Ma torniamo ad occuparci delle Vestali, le custodi de fuoco sacro. Come abbiamo visto, il loro sacerdozio durava trent’anni, passati i quali avevano facoltà di lasciare il tempio e anche di sposarsi. Le sacerdotesse di Vesta vivevano nel cosiddetto Atrium Vestae, collocato accanto al tempio rotondo della dea nel Foro Romano, ma comunque avevano la possibilità di uscire e di rientrare in un tempo stabilito. La cerimonia d’iniziazione, che le consacrava alla dea, merita particolare attenzione visto che cela in sé particolari usanze. L’iniziazione ai misteri avveniva nell’Atrium. Qui si svolgeva l’inauguratio, la consacrazione della novizia che consisteva nel taglio sacro dei capelli, appesi in un secondo tempo ad un albero antichissimo (secondo Plinio quella pianta aveva almeno 500 anni). In seguito, la fanciulla indossava una veste candida simbolo della purità e dell’iniziazione. Dopo questa fase la vestale assumeva il nome di Amata, ed era pronta per mettersi al servizio della sacerdotessa più anziana, la Maxima. In quel luogo sacrale, dove ardeva il fuoco perenne, si conservavano anche degli oggetti sacri e arcani (pignora imperii), conosciuti solo dalle Vestali e dal loro capo spirituale, il Pontefice massimo. Si trattava con ogni probabilità dei Penati, Numi tutelari della casa e demoni custodi degli insediamenti umani, intimamente legati al culto del fuoco sacro di Vesta nel cui tempio avevano il proprio scomparto, il Penus. Oltre ai Penati vi era anche il Palladio, (scultura che raffigurava la dea Atena nell’atto di levare in alto lo scudo e la lancia). Gli oggetti cultuali in questione, sorvegliati dalle sacerdotesse vergini, furono salvati (così vuole la tradizione), da Enea durante l’incendio di Troia e portati nel Lazio.

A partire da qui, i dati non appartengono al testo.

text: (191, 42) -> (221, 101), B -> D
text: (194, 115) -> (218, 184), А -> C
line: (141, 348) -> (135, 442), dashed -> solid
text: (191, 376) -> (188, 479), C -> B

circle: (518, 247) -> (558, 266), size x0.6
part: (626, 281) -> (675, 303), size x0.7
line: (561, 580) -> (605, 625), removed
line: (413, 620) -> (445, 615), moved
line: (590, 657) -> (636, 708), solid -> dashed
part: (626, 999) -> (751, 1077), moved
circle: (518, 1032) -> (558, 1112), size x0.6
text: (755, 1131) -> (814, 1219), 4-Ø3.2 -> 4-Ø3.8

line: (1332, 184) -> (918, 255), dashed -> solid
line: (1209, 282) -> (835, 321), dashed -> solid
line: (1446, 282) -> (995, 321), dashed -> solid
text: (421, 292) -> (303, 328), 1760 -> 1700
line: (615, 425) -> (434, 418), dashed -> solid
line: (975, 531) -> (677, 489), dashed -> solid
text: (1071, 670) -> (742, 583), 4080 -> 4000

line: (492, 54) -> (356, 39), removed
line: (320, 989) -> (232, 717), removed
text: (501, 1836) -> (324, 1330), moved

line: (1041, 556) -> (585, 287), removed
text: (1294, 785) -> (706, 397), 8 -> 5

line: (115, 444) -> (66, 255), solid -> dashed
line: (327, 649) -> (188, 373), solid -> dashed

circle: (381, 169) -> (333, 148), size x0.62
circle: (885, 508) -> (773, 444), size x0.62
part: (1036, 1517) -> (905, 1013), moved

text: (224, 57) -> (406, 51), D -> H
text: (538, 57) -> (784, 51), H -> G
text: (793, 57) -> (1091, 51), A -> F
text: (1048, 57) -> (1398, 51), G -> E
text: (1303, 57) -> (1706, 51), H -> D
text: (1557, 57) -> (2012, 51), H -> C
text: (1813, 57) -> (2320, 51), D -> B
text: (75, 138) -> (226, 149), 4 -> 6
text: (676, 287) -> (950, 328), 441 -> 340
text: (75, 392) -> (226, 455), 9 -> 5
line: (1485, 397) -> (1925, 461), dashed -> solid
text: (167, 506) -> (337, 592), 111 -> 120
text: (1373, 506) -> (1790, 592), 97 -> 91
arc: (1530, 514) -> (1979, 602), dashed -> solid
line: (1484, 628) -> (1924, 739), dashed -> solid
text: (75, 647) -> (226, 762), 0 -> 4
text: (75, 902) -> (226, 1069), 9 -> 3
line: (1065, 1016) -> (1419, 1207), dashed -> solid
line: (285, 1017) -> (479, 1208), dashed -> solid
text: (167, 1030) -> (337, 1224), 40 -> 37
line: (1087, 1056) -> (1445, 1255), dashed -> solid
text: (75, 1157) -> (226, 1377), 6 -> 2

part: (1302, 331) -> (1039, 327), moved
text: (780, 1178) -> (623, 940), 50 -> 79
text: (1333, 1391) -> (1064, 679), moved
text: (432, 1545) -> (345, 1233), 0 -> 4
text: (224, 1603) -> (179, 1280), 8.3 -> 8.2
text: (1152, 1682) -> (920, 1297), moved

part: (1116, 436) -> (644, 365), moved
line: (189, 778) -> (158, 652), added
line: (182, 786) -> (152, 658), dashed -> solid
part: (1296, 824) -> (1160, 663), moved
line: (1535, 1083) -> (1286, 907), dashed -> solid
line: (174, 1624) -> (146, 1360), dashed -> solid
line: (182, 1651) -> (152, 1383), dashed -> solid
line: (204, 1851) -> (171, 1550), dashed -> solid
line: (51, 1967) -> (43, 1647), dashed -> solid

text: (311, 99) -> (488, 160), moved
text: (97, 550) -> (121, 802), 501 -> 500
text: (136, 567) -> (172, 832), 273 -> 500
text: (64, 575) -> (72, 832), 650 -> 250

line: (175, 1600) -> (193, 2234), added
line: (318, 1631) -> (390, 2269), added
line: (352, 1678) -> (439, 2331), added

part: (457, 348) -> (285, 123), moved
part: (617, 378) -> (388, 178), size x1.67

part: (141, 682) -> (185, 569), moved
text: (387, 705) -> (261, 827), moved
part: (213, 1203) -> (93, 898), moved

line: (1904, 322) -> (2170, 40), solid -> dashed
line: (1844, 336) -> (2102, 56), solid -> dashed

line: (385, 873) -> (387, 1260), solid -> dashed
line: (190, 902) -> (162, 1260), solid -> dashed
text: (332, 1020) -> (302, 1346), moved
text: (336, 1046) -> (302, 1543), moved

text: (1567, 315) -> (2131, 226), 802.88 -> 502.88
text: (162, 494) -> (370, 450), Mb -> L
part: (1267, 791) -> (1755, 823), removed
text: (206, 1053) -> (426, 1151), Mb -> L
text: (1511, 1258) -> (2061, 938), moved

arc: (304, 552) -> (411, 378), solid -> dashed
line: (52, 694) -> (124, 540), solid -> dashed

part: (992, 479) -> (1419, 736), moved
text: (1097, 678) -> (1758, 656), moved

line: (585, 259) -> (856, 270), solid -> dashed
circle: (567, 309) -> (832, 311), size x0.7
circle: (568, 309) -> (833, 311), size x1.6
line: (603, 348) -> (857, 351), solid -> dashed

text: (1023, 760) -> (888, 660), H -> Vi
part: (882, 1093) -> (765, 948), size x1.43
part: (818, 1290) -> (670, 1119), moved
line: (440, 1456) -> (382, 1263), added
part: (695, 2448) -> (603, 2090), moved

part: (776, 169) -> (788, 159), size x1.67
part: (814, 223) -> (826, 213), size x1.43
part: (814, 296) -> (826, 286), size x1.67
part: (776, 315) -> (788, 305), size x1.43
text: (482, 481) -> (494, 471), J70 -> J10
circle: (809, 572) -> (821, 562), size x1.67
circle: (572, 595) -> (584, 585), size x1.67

Le custodi di tali segreti godevano dei massimi onori e privilegi, ma il loro rigido servizio comportava rinunce e richiedeva la massima attenzione. Nel caso in cui la Vestale, a causa di una distrazione provocava lo spegnimento del fuoco, veniva pubblicamente battuta a sangue con delle verghe. Infatti, un evento di tale portata rappresentava per lo Stato un presagio funesto. Nel caso in cui la fanciulla infrangeva il voto di castità invece, era condannata senza pietà e sepolta viva. L’ordine delle Vestali, secondo la tradizione, fu istituito dal secondo re di Roma, Numa Pompilio, profondo conoscitore delle pratiche magico-religiose. Uno dei lavori più importanti espletati dalle Vestali era rappresentato dalla preparazione della mola salsa, un composto sacro utilizzato nel corso dei sacrifici. Uno degli ingredienti principali era il farro, cereale dalle valenze magiche che una volta abbrustolito sul fuoco sacro, veniva poi pestato nei mortai fino ad ottenere una sorta di farina. L’impasto della farina con acqua e sale era indispensabile durante i sacrifici. Il sacerdote addetto al rito sacrificale, infatti, si serviva della mola salsa per cospargere il capo della vittima prima della sua uccisione. E’ da ciò che deriva il termine immolare, volto a indicare le offerte sacrificali. Indispensabile era anche il ruolo che rivestivano le Vestali nella preparazione dei suffimina, profumi magici intimamente legati alla ritualità dei romani. Le fumigazioni rituali in effetti, racchiudevano un grande potere e venivano espletate in occasione di solenni ricorrenze. Il grande Ovidio, nel quarto libro della sua opera i Fasti, descrive la sua preparazione e gli elementi chiave che componevano i suffimina. Uno di questi era il sangue del cavallo d’ottobre e le ceneri dei feti, estratti dalle vacche gravide sacrificate in occasione dei Fordicidia, festa propiziatrice di fecondità. Le Vestali amalgamavano il sangue equino rappreso e le ceneri del feto, aggiungendovi pure baccelli di fave vuote. Ciascuno degli elementi menzionati possedeva particolari peculiarità magiche. Il sangue era legato alla fecondità e lo stesso dicasi per le ceneri del vitellino, mentre gli involucri delle fave tenevano lontani i temibili lemures, spiriti inferi o forme larvali che amavano cibarsi con questo legume.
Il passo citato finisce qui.